We should not be unduly surprised then to learn that the Insolvency Service showed recently a 25% rise in the number of Britons declared bankrupt. We are £1.25 trillion in debt, with banks and building societies reporting a significant rise in legal proceedings. A "nation sleepwalking into a debt crisis" is how the Liberal Democrats' economics spokesman described the situation. With supermarket aisles promoting Christmas produce from mid October, and the plastic poised for overdrive, the result, as Micawber warned, will be misery.
Caught in this consumer pandemic are those young people at the start of a career, a university course, an independent life, a relationship. Expectations have changed irreparably from the halcyon days when a couple saved and waited for their home, and saw independence from parents as a distant dream. With Freddie, they want it all, and expect it now - mortgage, car, fully-fitted lives and the foreign holiday. They've studied those ubiquitous programmes changing rooms and selves, and have an image of what "home" has to mean. Items are desirable, acceptable, fashionable - but "affordable" rarely gets a mention, because companies could not be more accommodating with their offers of credit. A major building society last week announced the intention to make mortgage availability five times that of a customer's salary, and another is likely to increase this to a staggering seven. The Shadow Chancellor rightly urges caution: borrowed money, he claims, is being built on borrowed time. We are consumer junkies, our habit out of control. Individual Voluntary Arrangements (IVAs) where only some of the debt is repaid, have risen 118% - but that unpaid amount has to be absorbed somewhere, presumably from those prudent enough to manage finance more carefully.

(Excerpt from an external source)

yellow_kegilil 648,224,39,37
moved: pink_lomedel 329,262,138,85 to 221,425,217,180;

Unless those currently in school are made much more aware of financial matters, and the dangers of overspending, then we are destined for a serious financial meltdown.
So what is there to do?
Parents at home and teachers in school are not powerless to change all this. Money management is as much a key skill as literacy or ICT. But in reality it will take courage to refocus such a powerfully materialistic zeitgeist. Before Christmas obscene amounts will be spent on unnecessary, overpriced objects of desire, irrespective of disposable income. It's a brave parent who resists the relentless pressure and the commercial bullying. It's a brave child who says, "I won't be writing to Santa. I've got all I need."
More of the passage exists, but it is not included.